The secret chickens that run LLMs
· 16 min read
Humans often organize large, skilled groups to undertake complex projects and then bizarrely place incompetent people in charge. Large language models (LLMs) such as OpenAI GPT-4, Anthropic Claude, and Google Gemini carry on this proud tradition with my new favorite metaphor of who has the final say in writing the text they generate—a chicken.
There is now a sequel to this article, Secret LLM chickens II: Tuning the chicken, if you'd like to learn how and why the "chicken" can be customized.
Some key points I'll address here are:
- Modern LLMs are huge and incredibly sophisticated.
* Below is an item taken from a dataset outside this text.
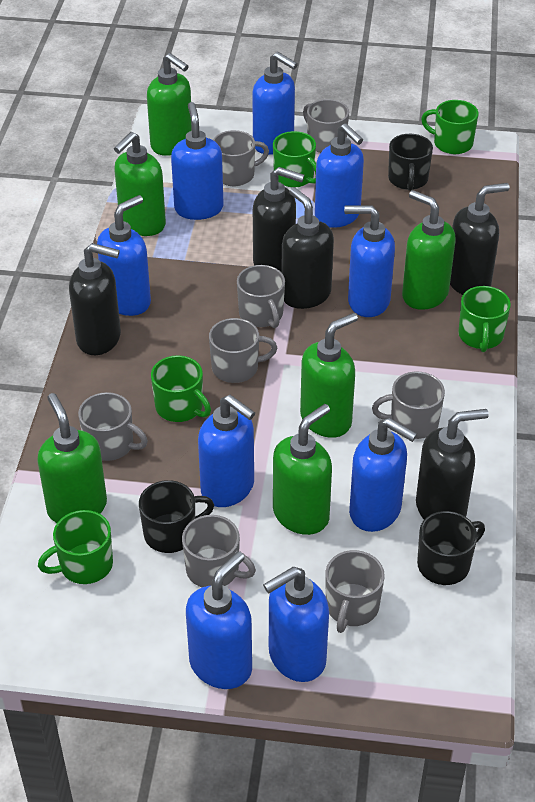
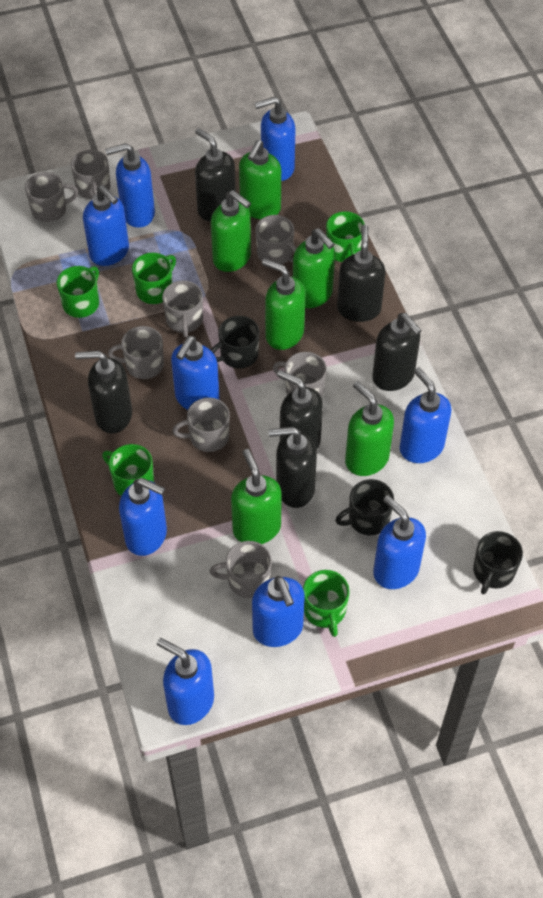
black soap dispenser: 5 -> 6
However, for every word they generate, they have to hand their predictions over to a simple, random function to pick the actual word.
- This is because neural networks are deterministic, and without the inclusion of randomness, they would always produce the same output for any given prompt.
- These random functions that choose the word are no smarter than a chicken pecking at differently-sized piles of feed to choose the word.
- Without these "stochastic chickens," large language models wouldn't work due to problems with repetitiveness, lack of creativity, and contextual inappropriateness.
- It's nearly impossible to prove the originality or source of any specific piece of text generated by these models.
- The reliance on these "chickens" for text generation illustrates a fundamental difference between artificial intelligence and human cognition.
- LLMs can be viewed as either deterministic or stochastic depending on your point of view.
- The "stochastic chicken" isn't the same as the paradigm of the "stochastic parrot."